Le Petit Cirque, initialement publié dans Hara-Kiri et Pilote puis en
album en 1973, aujourd'hui réédité, est une œuvre qui était
particulièrement chère à son auteur. Elle était née d'une planche
dessinée dans le cadre d'une série sur les métiers méconnus, tels le
lécheur de timbres de campagne, le rémouleur de céleris, et
l'homme-obus, qui passait une audition pour se faire embaucher dans un
cirque. Déjà on y trouvait un homme, une longue femme noire et un
enfant (qui a parfois de faux airs de Philémon). Fred inventa d'autres
péripéties et l'histoire du Petit Cirque s'étoffa.
Chacune de ces péripétie est contée sur deux planches (parution
en périodique oblige) et contribue à la chronique de ce cirque hors du
commun. Léopold, chef de famille, « directeur » du cirque,
conduit son monde. Carmen, visage émacié, expression indéchiffrable,
obéit sans la moindre question. L'enfant suit, un sourire perpétuel
fiché sur le visage. Entre deux tentatives d'étoffer la troupe (à la
chasse au cheval-clown sauvage, à la capture de trapéziste, en faisant
pousser une autruche au son d'un violon cueilli sur un arbre), le
couple fait face aux aléas de la route.
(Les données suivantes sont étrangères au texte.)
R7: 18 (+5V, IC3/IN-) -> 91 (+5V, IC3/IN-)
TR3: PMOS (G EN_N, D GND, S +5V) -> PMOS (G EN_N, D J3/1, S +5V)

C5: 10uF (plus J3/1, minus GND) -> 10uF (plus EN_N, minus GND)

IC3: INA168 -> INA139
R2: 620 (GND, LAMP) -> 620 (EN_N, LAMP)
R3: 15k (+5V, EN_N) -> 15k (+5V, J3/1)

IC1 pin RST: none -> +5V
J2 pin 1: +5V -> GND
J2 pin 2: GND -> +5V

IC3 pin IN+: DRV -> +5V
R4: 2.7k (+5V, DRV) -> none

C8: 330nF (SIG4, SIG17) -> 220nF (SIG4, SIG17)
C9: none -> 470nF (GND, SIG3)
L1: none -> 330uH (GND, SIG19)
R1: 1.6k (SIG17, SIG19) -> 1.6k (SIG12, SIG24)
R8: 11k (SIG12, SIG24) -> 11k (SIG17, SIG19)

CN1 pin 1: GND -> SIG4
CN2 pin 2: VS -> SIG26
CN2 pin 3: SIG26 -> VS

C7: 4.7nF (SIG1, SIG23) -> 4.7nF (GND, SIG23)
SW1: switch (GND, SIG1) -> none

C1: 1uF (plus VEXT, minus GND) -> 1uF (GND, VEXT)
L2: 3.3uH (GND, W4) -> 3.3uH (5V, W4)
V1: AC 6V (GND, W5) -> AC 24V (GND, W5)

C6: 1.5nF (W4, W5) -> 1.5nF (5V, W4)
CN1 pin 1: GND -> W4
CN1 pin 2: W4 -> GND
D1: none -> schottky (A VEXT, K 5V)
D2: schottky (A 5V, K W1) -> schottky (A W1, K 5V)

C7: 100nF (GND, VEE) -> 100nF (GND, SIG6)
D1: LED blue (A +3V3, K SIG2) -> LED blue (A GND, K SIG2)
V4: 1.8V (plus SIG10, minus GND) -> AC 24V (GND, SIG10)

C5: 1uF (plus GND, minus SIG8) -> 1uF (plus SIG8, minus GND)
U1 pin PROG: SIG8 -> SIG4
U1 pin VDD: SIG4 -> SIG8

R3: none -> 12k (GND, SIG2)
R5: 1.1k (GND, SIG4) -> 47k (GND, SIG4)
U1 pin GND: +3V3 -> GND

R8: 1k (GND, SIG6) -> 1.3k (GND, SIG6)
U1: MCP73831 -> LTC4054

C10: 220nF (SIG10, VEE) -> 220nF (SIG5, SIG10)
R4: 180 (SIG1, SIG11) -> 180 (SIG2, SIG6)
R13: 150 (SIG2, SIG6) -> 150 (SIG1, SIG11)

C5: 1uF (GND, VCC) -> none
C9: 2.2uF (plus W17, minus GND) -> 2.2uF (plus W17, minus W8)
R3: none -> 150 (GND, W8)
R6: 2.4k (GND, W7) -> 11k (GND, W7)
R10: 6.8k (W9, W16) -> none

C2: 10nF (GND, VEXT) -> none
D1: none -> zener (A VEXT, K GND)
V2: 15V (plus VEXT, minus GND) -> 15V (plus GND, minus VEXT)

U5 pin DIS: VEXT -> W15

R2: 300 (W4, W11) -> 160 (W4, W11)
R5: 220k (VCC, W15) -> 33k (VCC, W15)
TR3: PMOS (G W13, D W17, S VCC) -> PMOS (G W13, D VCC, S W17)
Les rencontres sont
variées : un imprésario vantant les mérites de deux frères siamois
soudés par les bras, une paire de bourreaux cherchant des bohémiens
pour rempailler leur chaise électrique, un couple cherchant à se
débarrasser de belle-maman par un numéro de saut à travers un cercle
enflammé (« c'est toujours les meilleurs qui s'en vont les
premiers, elle est mieux où elle est maintenant, et puis elle n'a pas
souffert, heureusement que nous l'avions assurée contre
l'incendie. »)
Parfois cynique, quand
Léopold regarde avec une indéfectible indifférence la souffrance
d'autrui, souvent surréaliste, quand la roulotte se heurte à son reflet
avant de s'apercevoir qu'elle est enfermée depuis un mois dans un carré
clos de miroirs, l'univers de Fred sait aussi pencher vers la poésie.
Ainsi la planche dans laquelle on voit le chapeau, la roulotte, et
d'autres éléments du décor s'envoler comme soufflés par un vent
puissant, avant de s'apercevoir que l'ensemble est en fait plongé dans
l'eau, comme si un océan avait tranquillement pris la place de
l'univers habituel (plutôt désolé) dans lequel évoluent les
personnages. Les lavis et le trait charbonneux de Fred
contribuent à la force de cet univers décalé et puissamment évocateur.
Il faut toutefois à mon avis une certaine maturité de lecteur pour
apprécier à sa juste mesure ce petit bijou de noire poésie.
L'originalité de cet univers est à faire découvrir aux lecteurs les
plus à l'aise en fin de collège, et surtout aux lycéens (lycée et LP).